Even if the first three links are well controlled, real-time monitoring and defect detection are still needed to adjust process parameters in time and prevent unqualified glass melt from entering subsequent processes.

1. Online Monitoring: Real-time Mastery of Melting Status

-   Glass melt temperature monitoring: Insertion thermocouples (directly contacting the glass melt) or infrared thermometers (non-contact) are used to real-time monitor the temperature of the melting zone, fining zone, and homogenization zone; data is transmitted to the central control system, and alarms and fuel supply adjustments are automatically triggered when abnormalities occur.

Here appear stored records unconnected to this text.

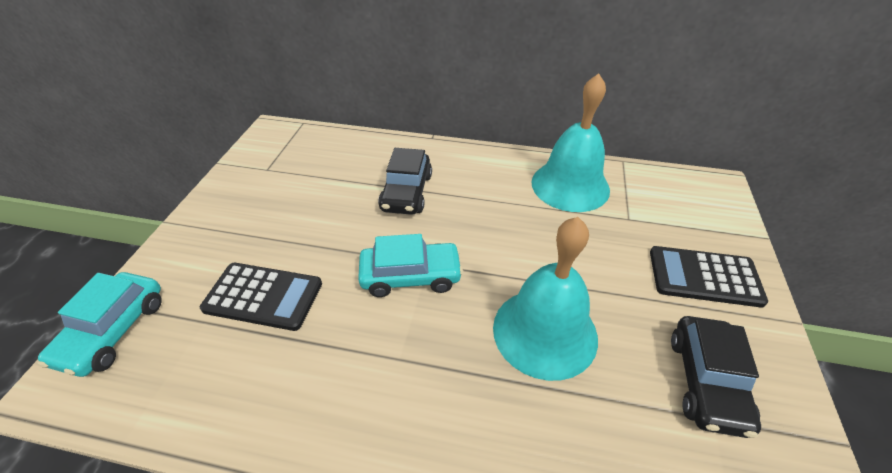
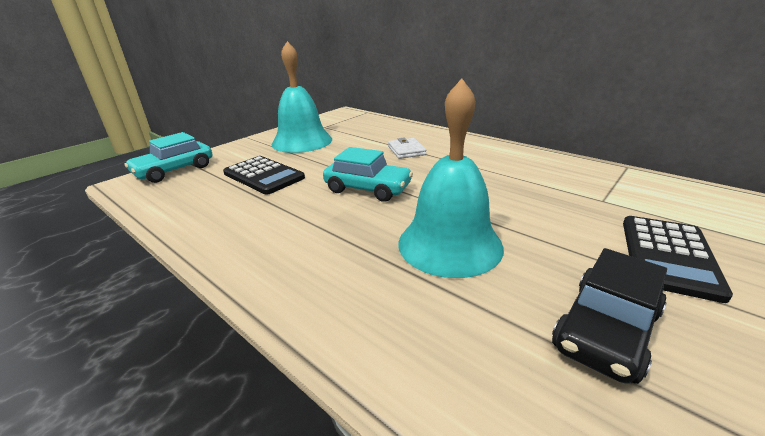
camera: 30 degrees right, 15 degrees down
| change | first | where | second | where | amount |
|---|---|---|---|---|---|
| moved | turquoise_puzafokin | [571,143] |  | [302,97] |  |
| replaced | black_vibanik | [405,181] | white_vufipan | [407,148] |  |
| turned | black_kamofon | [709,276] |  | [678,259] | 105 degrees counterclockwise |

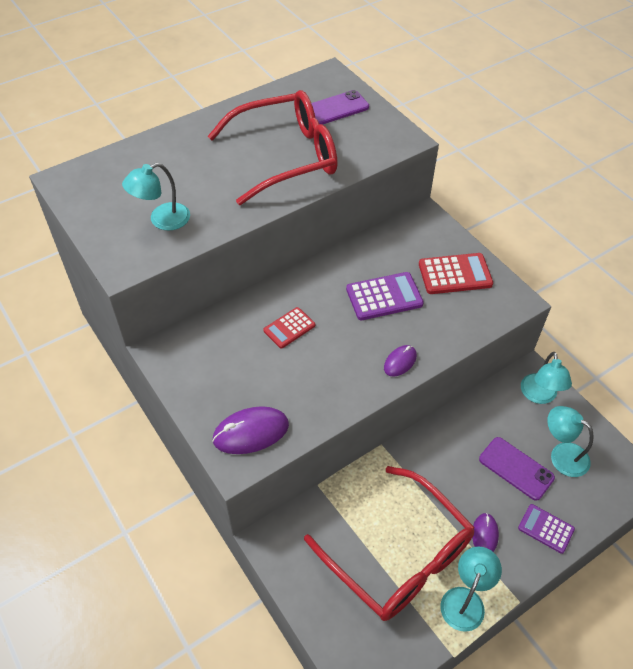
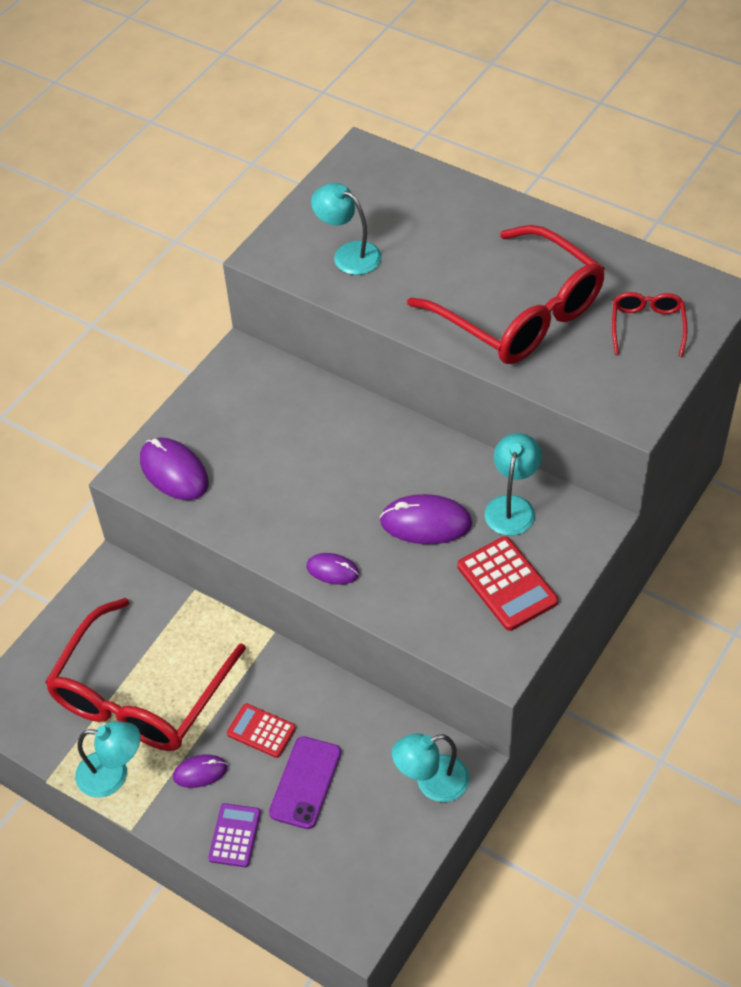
camera: 70 degrees right, 0 degrees up
| change | first | where | second | where | amount |
|---|---|---|---|---|---|
| moved | red_kamofon | [289,327] |  | [261,730] |  |
| replaced | purple_kamofon | [385,296] | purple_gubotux | [426,519] |  |
| moved | turquoise_sagulan | [570,441] |  | [513,484] |  |
| replaced | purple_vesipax | [340,107] | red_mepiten | [649,324] |  |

-   Glass melt viscosity monitoring: A "viscometer" (e.g., rotational viscometer) is used to real-time measure glass melt viscosity (viscosity directly reflects temperature and component status), and temperature or batching is adjusted in time when viscosity is abnormal.

-   Bubble and stone monitoring: An "online detector" (e.g., laser scanner, image recognition system) is installed at the outlet of the homogenization zone to real-time capture the glass melt flow, automatically identify defects such as bubbles and stones, and immediately shut down for adjustment when defects exceed standards.

2. Offline Detection: Laboratory Quality Verification

-   Sampling and testing: Samples are taken from the glass melt flow every hour, and the following indicators are tested after sample preparation:

-   Component analysis: X-ray fluorescence spectroscopy (XRF) is used to detect main components such as SiO₂, Na₂O, and CaO to ensure compliance with design requirements.

-   Defect detection: Samples are ground into slices and observed under a microscope to count the number and size of stones and bubbles (e.g., flat glass requires <1 stone per square meter, and bubble diameter <0.1mm).

-   Performance testing: Glass refractive index, density, thermal expansion coefficient, etc., are tested to verify compliance with product standards.

-   Raw material re-inspection: After each batch of raw materials enters the factory, samples are taken to test purity, particle size, and composition; unqualified raw materials are prohibited from being used.

3. Defect Analysis and Traceability: Targeted Problem-Solving

When quality defects occur, tools such as "fishbone diagrams" should be used to trace the root cause:

-   Stones: If they are siliceous stones, it may be due to excessively large raw material particle size or insufficient melting temperature; if they are zirconium stones, it may be due to erosion and falling off of pool wall zirconia-corundum bricks, requiring refractory material

 inspection or melting temperature increase.